Ritardi e procedure opache su questa operazione Efsf-Hfsf hanno contribuito in questi giorni a incoraggiare la fuga dei capitali dagli istituti di credito ellenici. Questo fallimento non promette nulla di buono nel caso in cui la Spagna dovesse avere bisogno in tempi rapidi di 50 miliardi per ricapitalizzare le sue banche con il sostegno dell’Eurozona: e questo spiega perché in questi giorni stanno emergendo soluzioni alternative all’Efsf, con proposte che vorrebbero coinvolgere la Bce.
Il presidente della Bce Mario Draghi, in occasione nella conferenza stampa di maggio presso l’Eurotower, è stato molto esplicito quando, rispondendo a una domanda, ha sostenuto che «l’esperienza con l’Efsf non è stata di successo»: il suo funzionamento «non è stato all’altezza delle aspettative e delle necessità» perché è stato creato in un modo che «difficilmente avrebbe potuto funzionare». La Bce non perde però occasione per precisare di non avere nulla a che fare con le ricapitalizzazioni pubbliche dei sistemi bancari europei, operazioni che devono essere orchestrate dagli Stati e dalle banche centrali nazionali.
L’Efsf, come l’Esm (il fondo di stabilità permanente in arrivo in luglio), non ha licenza bancaria e quindi non è in grado di raccogliere velocemente sui mercati grandi importi: questo limite lo rende lento, goffo e inefficace di fronte alle emergenze. L’Efsf riesce a gestire i piani di sostegno finanziario a Irlanda, Portogallo e ora Grecia cadenzati con prestiti trimestrali o mensili: ma non può intervenire rapidamente e in maniera pesante acquistando i titoli di Stato in asta o sul secondario, ai ritmi di cui è stata capace la Bce lo scorso agosto.

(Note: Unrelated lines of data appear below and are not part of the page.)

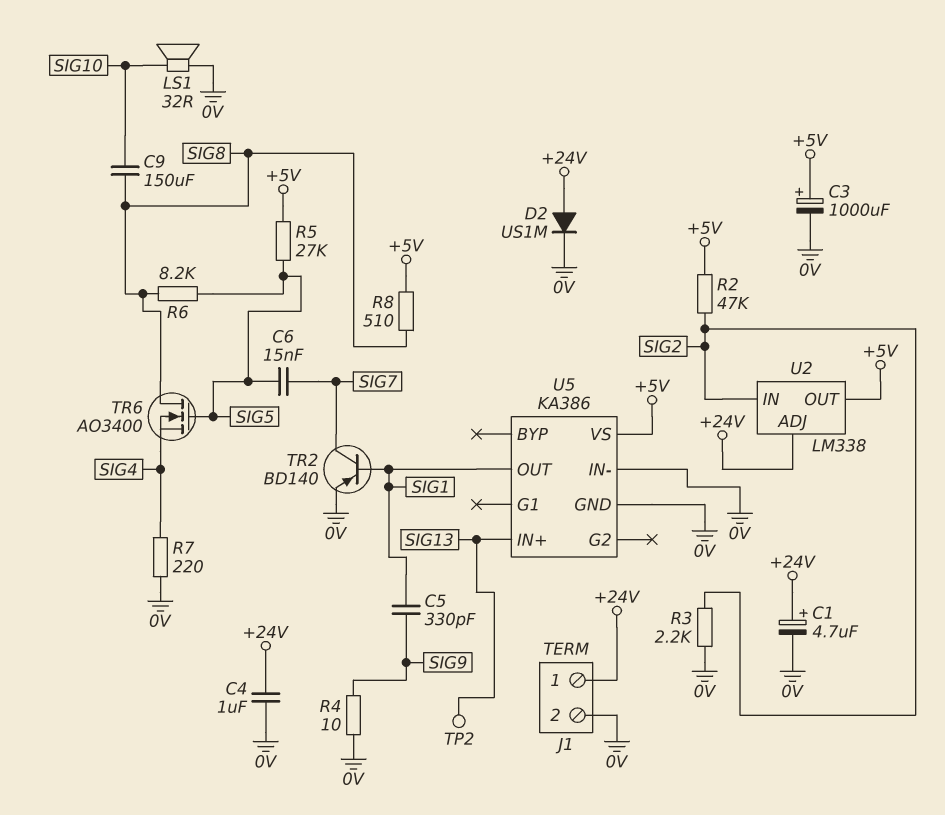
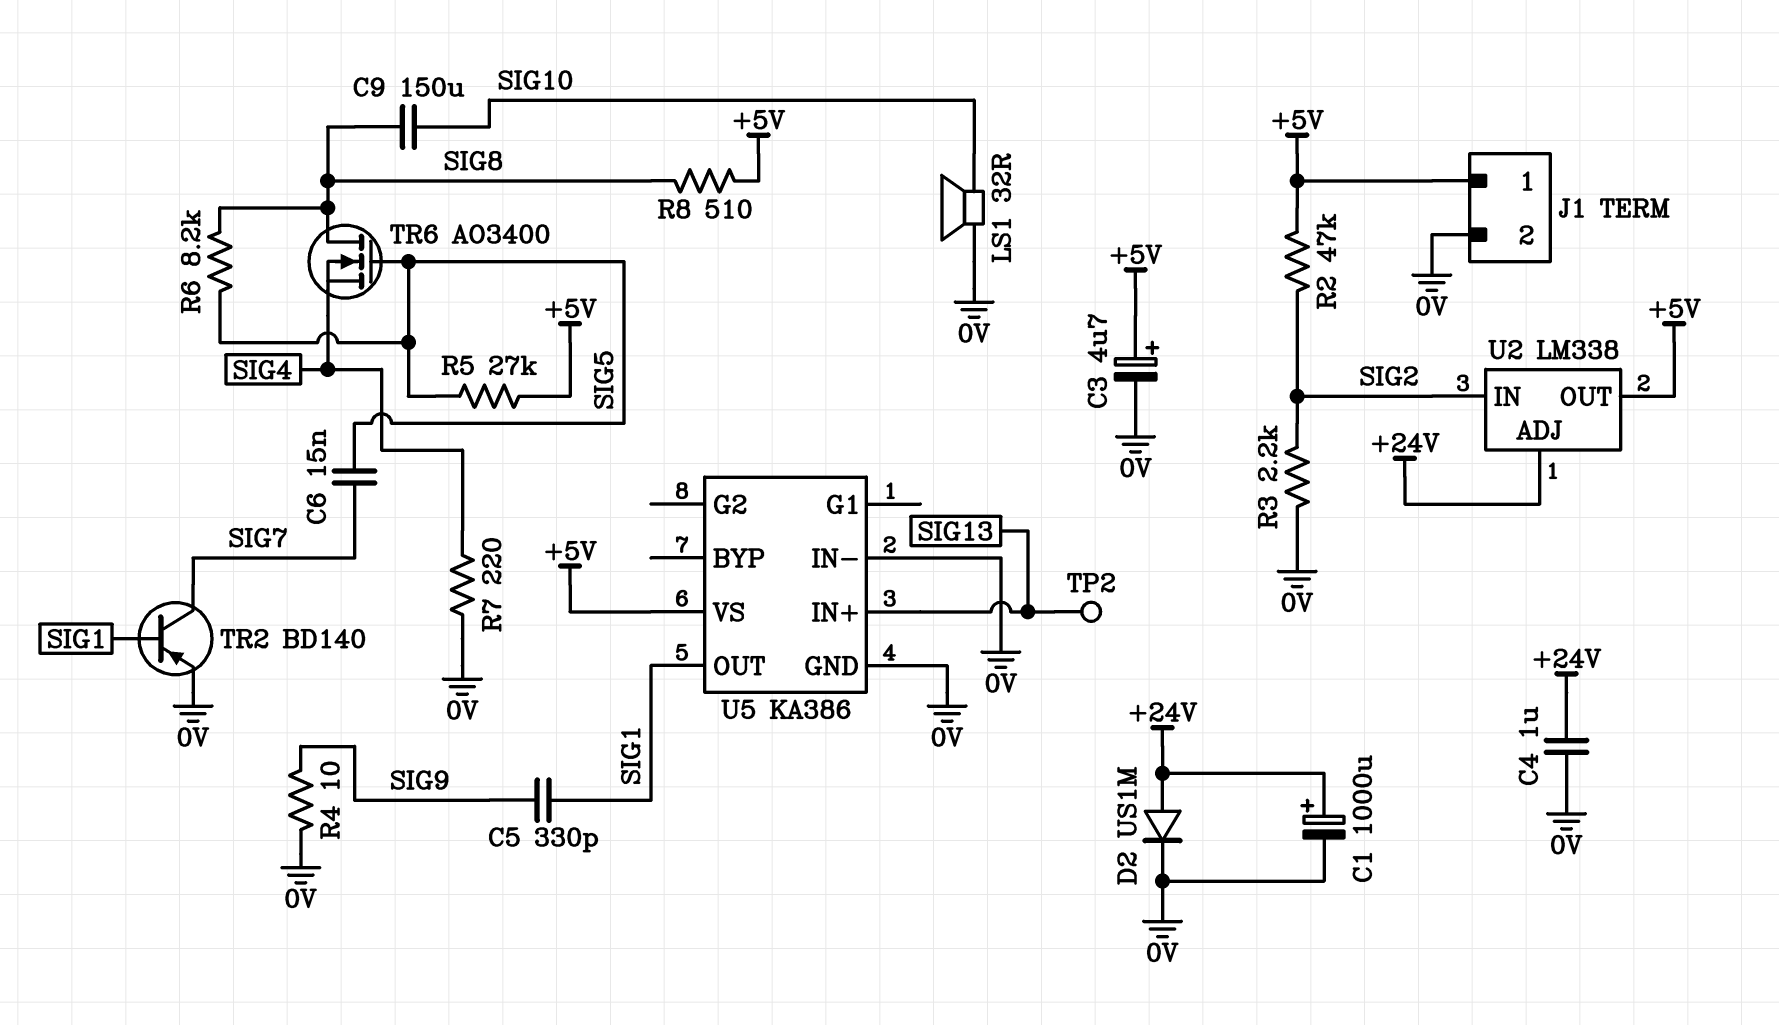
C1: 4.7uF (plus +24V, minus 0V) -> 1000uF (plus +24V, minus 0V)
C3: 1000uF (plus +5V, minus 0V) -> 4.7uF (plus +5V, minus 0V)
J1 pin 1: +24V -> +5V

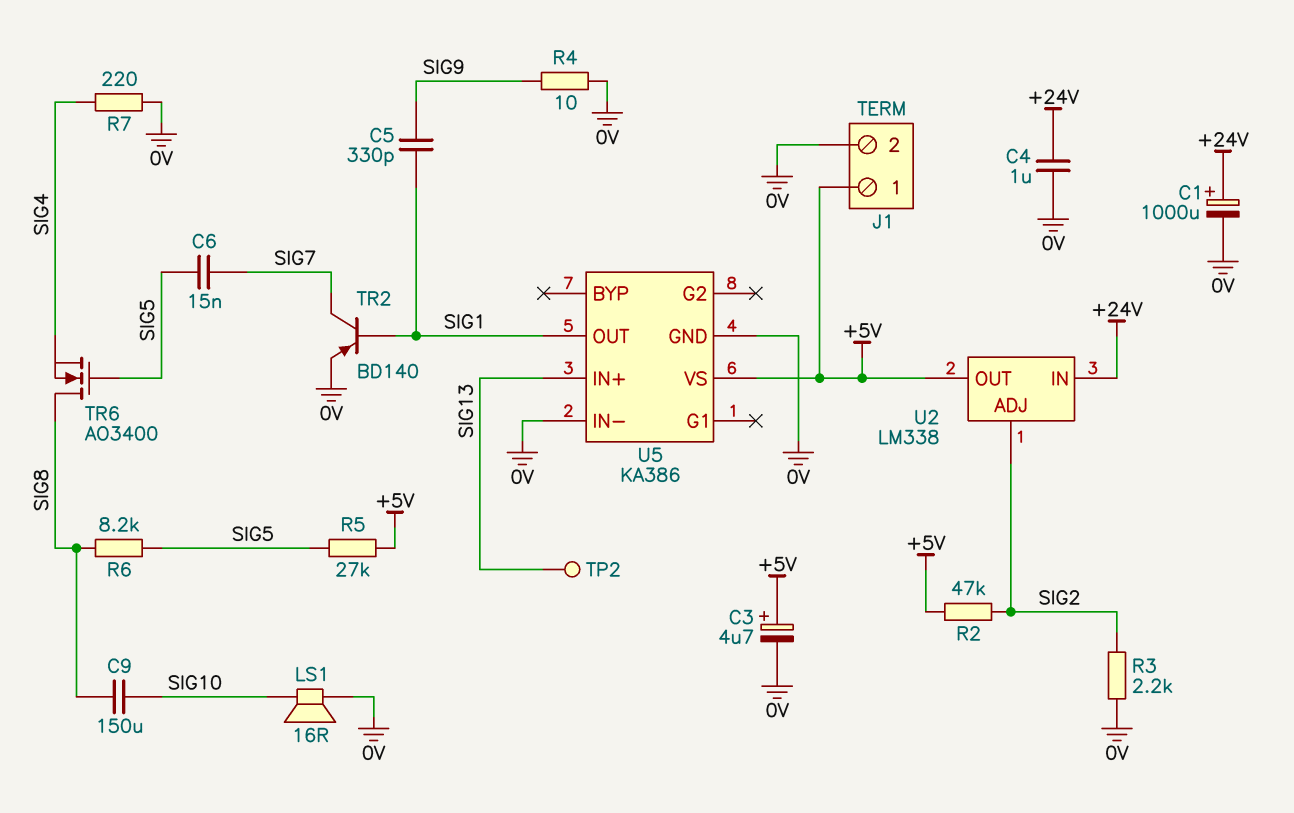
D2: diode US1M (A +24V, K 0V) -> none
LS1: speaker 32R (0V, SIG10) -> speaker 16R (0V, SIG10)
R8: 510 (+5V, SIG8) -> none
U2 pin ADJ: +24V -> SIG2
U2 pin IN: SIG2 -> +24V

La ricapitalizzazione delle banche greche a carico dei partner dell’Eurozona è stata però innescata dalla ristrutturazione dei titoli di Stato greci voluta dall’Eurozona, con perdite inflitte ai privati (anche le banche) e un haircut equivalente al 70% del capitale investito: la Bce, contraria al Psi (private sector involvement), aveva ammonito i politici europei sul fatto che le ricadute del default greco avrebbero danneggiato fortemente le banche greche e che la ricapitalizzazione delle stesse sarebbe stata onerosa e complessa. In effetti la ristrutturazione dei titoli di Stato greci così fatta ha comportato la necessità di sostenere contestualmente il sistema bancario greco (già sofferente per la recessione) con un’iniezione da 50 miliardi: anche se l’Efsf non è in grado di raccogliere un tale ammontare in tempi brevi.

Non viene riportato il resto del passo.